Avoid generic filler such as "beautiful scenery" or "the character walks around." Replace it with specific observable details.
Voiceover Guidance
If the user wants narration, draft concise voiceover lines that fit the timeline. Keep each line short enough to speak naturally within the scene duration.
For emotional travel videos:
- Start with a question or concrete image.
- Avoid overexplaining the moral.
- Let the final line land softly and specifically.
For commercial or product videos:
- Clarify the offer or transformation early.
- Make product/service moments visible, not only verbal.
- End with a concrete action or memorable image.
Quality Checklist
Before finalizing, verify:
- Every scene is between 4 and 15 seconds.
- Preferred durations are used when practical.
- The scene durations add up to the stated total or the variance is explained.

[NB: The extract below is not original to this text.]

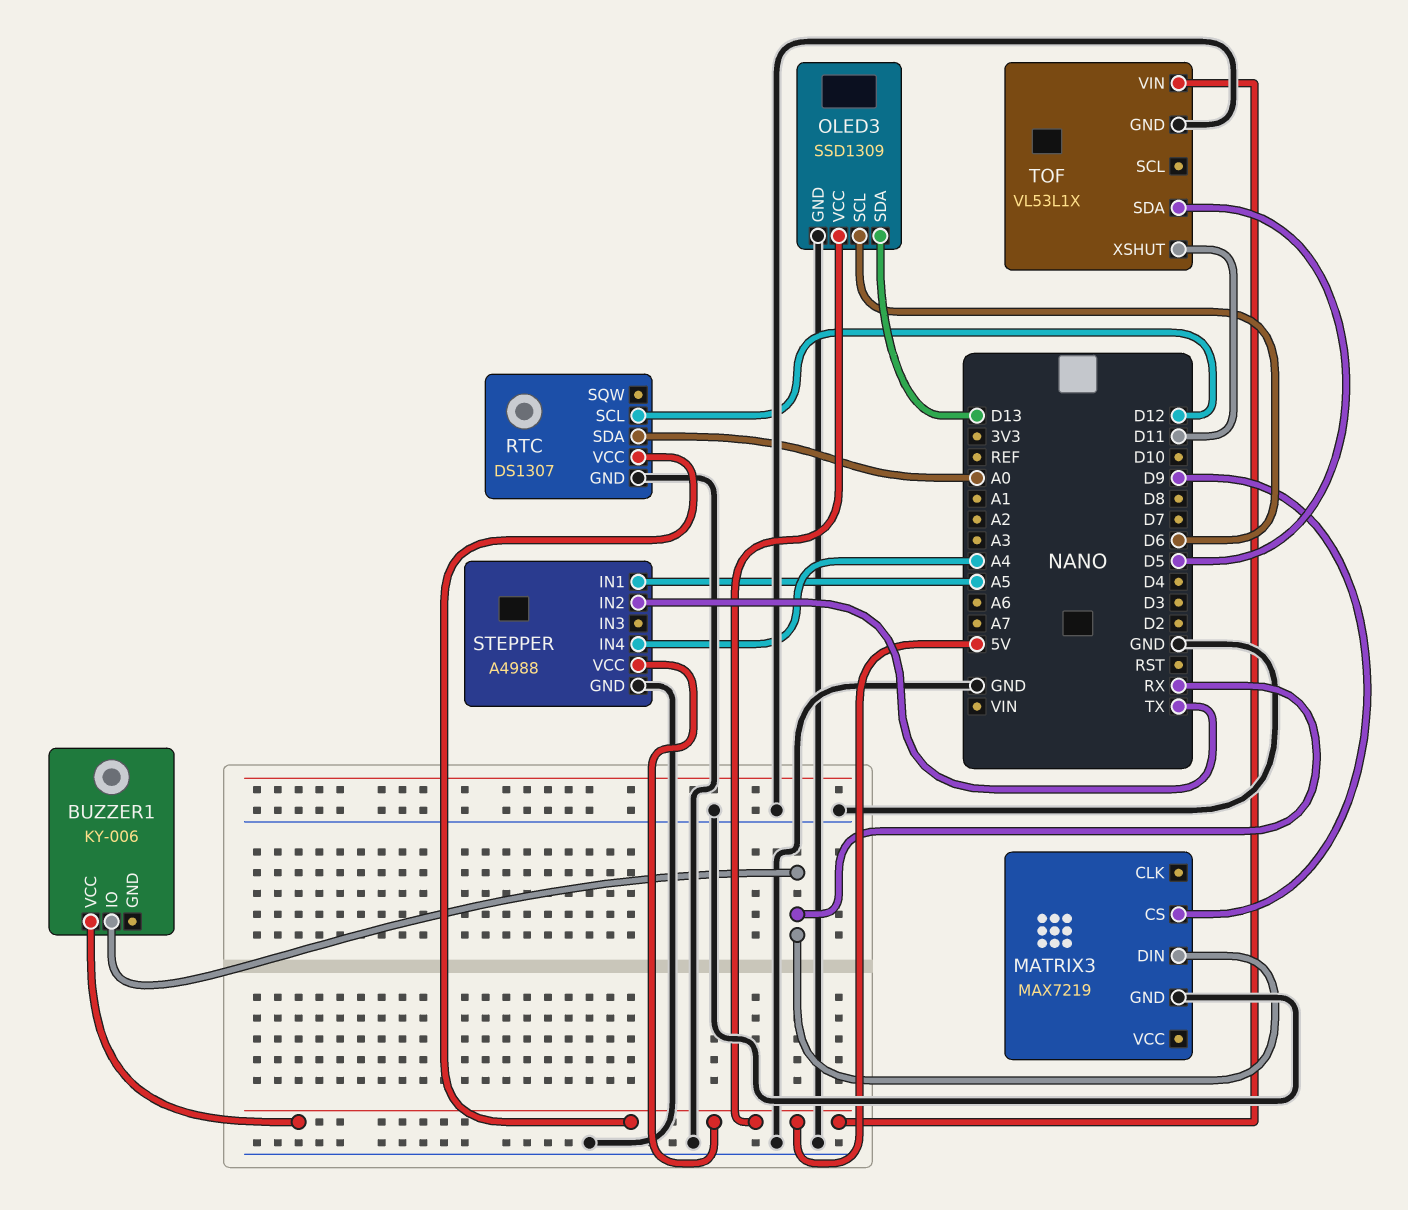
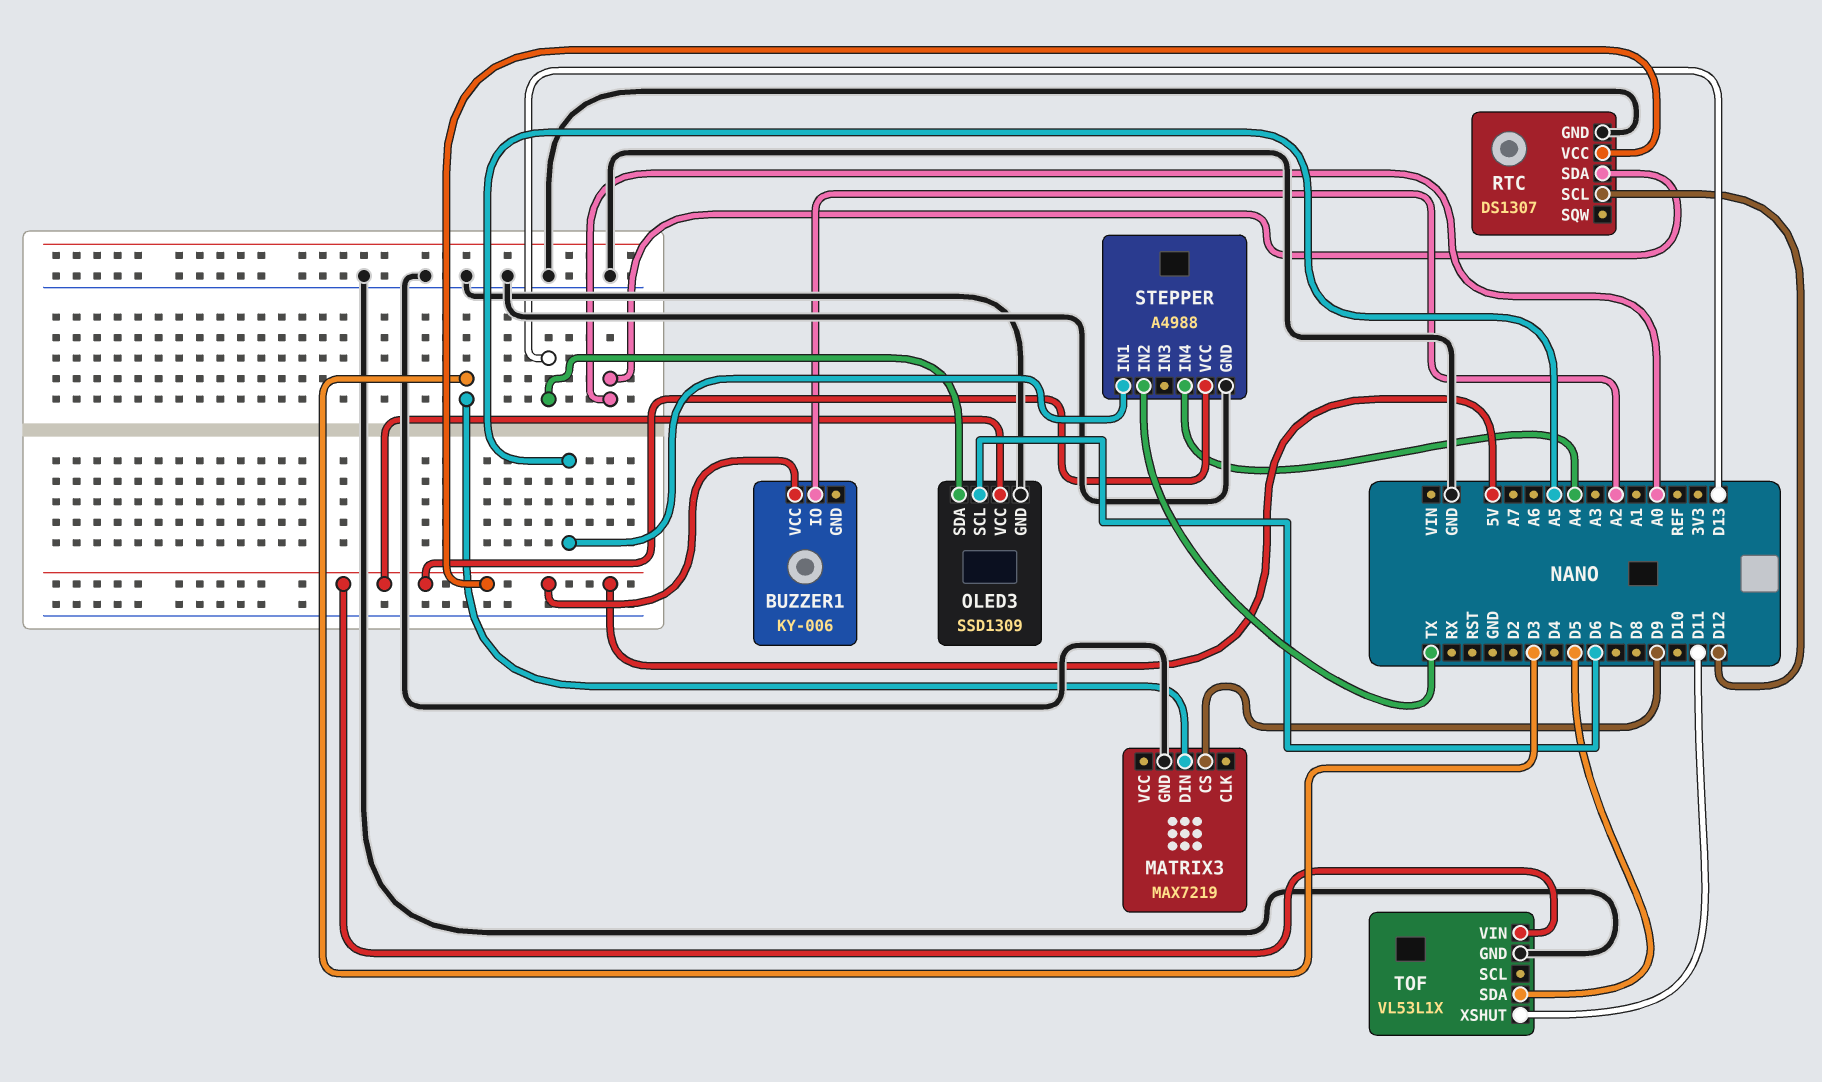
BUZZER1 pin IO: RX -> A2
MATRIX3 pin DIN: RX -> D3

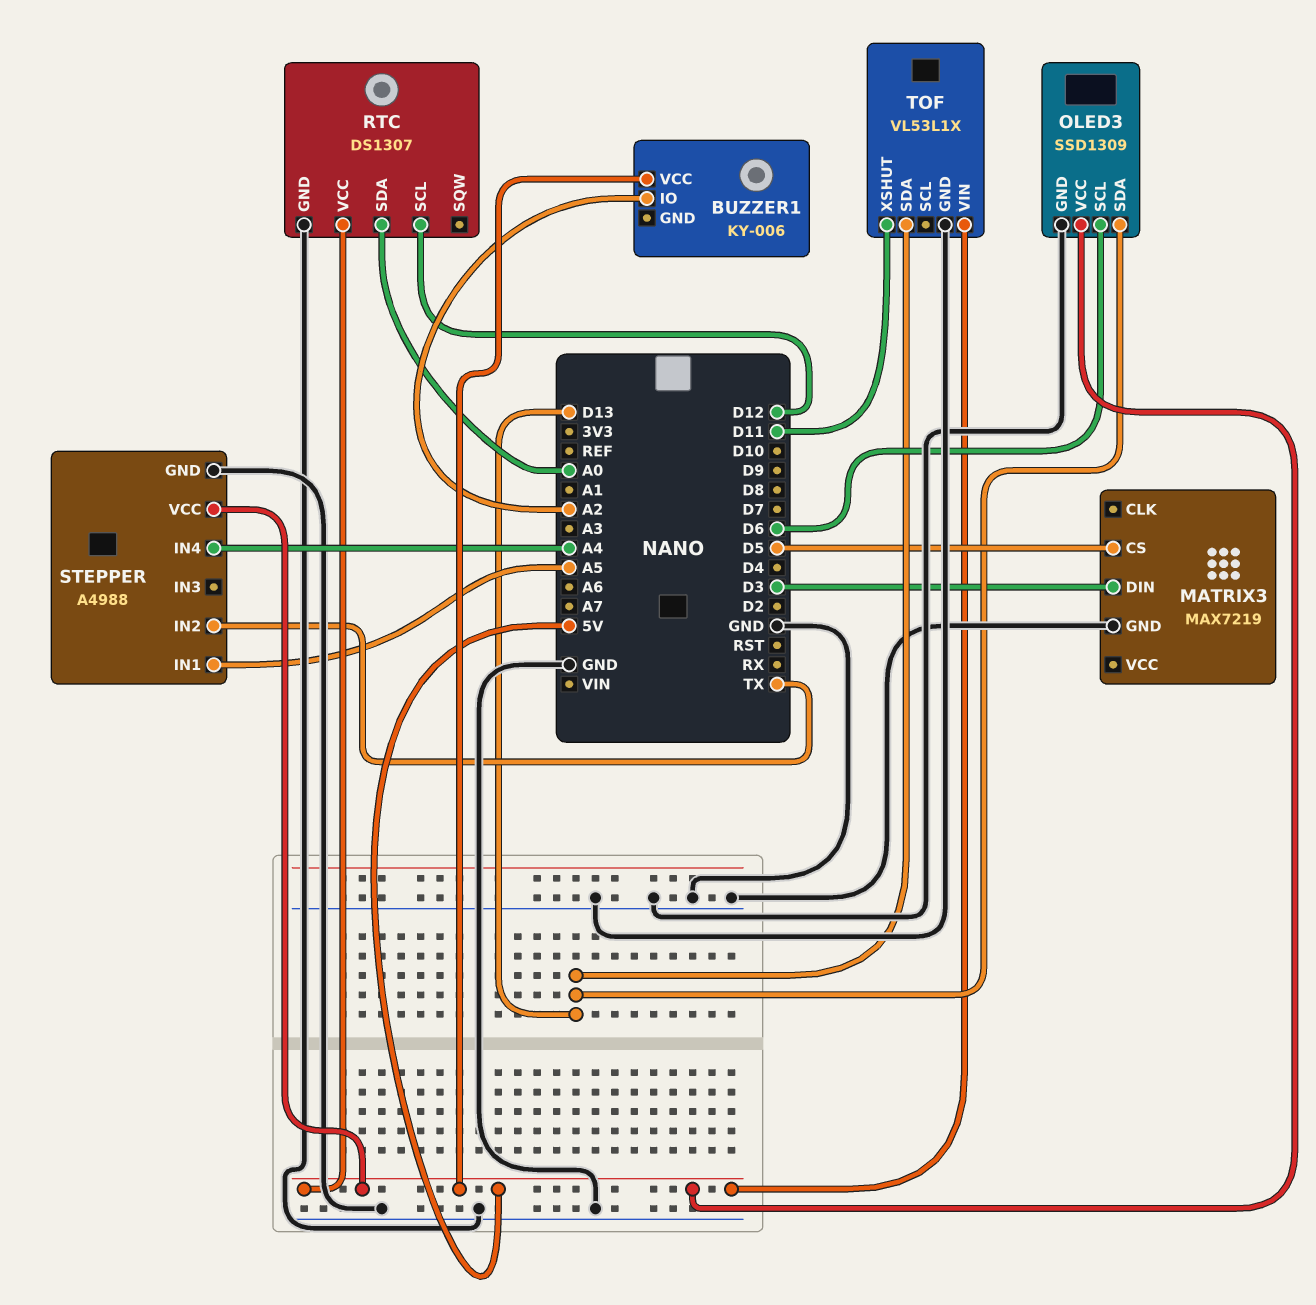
MATRIX3 pin CS: D9 -> D5
TOF pin SDA: D5 -> D13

- The story arc is explicit and coherent.
- The first scene contains a hook.
- Each scene has shot type, description, action, wardrobe, scenery/props, and editing rhythm.
- Visual tone references are practical and not merely name-dropping.
- The output language matches the user's preferred local language.
- The plan is actionable for shooting or editing, not only conceptual.
File
Save your final plan to a file called video-plan.md in the plans/ directory.